More than any other National Park in this country I bet most people somehow feel they know the New Forest. We drive through it, travel across it by train, ride or walk on it, or just see numerous photos of animals and visitors appearing to happily coexist in a sort of idealistic Enid Blyton image of what we would prefer the rest of England to look like.
Our parents and grandparents might have camped here and told endless stories of never ending beautiful summers. These in turn have stimulated next generations to feel uniquely linked to these special 220 square miles of what I consider to be part of Britain at its best. I guess these sentiments describe my opinion well.
My wife Victoria and I moved here from London about 20 years ago and since then I have never lost that sense of living in a unique part of the country visited by millions of people visit each year. On which point, average visitor days each year to the New Forest already exceed well over 15 million and that’s set to increase still higher as the UK population expands. This means we really do have to protect and preserve what we have.
About ten years ago we moved from Bartley, near Totton, to the village of Emery Down, just outside Lyndhurst. Something clicked at once with me that this was a very special place. For example, living just a few doors away from where the famous snake catcher Brusher Mills was born (https://en.wikipedia.org/wiki/Brusher_Mills).
Across the road is a church war memorial that commemorates so many local young men who perished in both world wars, plus for some reason, a relative of the late Queen Mother and the two sons of the actual Alice in Wonderland (Alice Hargreaves, née Liddell). Alice lived nearby and in 1927 opened our lovely village hall. Not far away the New Forest Inn was allegedly the last place where the Captain of the Titanic, Edward Smith, spent his final night on land before setting sail from Southampton in 1912.
Like many other villages in the New Forest, I consider a church, village hall and pub should become important community focal points (https://en.wikipedia.org/wiki/Emery_Down) and I feel privileged to officially look after our church fabric, chair the trustees of the village hall and, of course, frequent the pub. Several years ago I also led a small team that converted the old village telephone box into a library/information point and have been amazed since then at how many people visit this little kiosk in the New Forest from the UK and much further afield (e.g.

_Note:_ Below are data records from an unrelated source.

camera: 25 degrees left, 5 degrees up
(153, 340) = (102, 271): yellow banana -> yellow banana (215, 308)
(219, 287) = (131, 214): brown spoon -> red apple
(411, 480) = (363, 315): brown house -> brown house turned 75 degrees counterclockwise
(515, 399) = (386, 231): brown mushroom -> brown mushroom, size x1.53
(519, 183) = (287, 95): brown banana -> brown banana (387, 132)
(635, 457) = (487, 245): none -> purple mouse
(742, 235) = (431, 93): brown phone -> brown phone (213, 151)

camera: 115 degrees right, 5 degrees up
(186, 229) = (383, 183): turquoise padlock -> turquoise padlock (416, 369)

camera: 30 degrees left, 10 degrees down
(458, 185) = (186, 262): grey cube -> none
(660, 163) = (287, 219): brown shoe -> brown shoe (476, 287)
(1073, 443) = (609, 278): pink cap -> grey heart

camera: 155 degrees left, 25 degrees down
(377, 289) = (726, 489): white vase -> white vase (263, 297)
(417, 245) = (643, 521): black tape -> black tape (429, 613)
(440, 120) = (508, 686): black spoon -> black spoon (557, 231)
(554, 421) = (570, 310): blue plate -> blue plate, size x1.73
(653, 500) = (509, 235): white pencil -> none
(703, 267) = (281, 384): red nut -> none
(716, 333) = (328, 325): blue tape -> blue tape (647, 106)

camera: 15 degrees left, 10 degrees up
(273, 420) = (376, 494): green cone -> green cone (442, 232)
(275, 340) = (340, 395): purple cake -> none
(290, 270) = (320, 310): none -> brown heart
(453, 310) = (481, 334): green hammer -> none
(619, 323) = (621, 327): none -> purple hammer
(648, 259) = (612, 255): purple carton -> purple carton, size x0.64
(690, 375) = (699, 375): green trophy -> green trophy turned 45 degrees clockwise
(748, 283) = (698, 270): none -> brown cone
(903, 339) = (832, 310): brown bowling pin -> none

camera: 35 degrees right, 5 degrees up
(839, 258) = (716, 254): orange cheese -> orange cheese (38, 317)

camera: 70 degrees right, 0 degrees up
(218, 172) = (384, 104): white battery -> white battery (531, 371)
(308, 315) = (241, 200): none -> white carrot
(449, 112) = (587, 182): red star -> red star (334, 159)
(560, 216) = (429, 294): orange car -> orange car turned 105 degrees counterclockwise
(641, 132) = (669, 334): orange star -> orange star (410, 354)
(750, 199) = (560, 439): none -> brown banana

Australia).
Adding this all up, I was delighted earlier this year to also become a Trustee of the New Forest Heritage Centre to hopefully play a small part with my colleagues in not only helping to tell others about one of the largest remaining tracts of unenclosed pasture, heath and forest land in the UK, but to also help preserve what I think can be described as the ‘peoples forest’ for this generation – and generations to come: To inform and share with the many people who flock to this comparatively unspoilt corner of England that for me, is still a combination of Blyton, beauty and Britain at its best.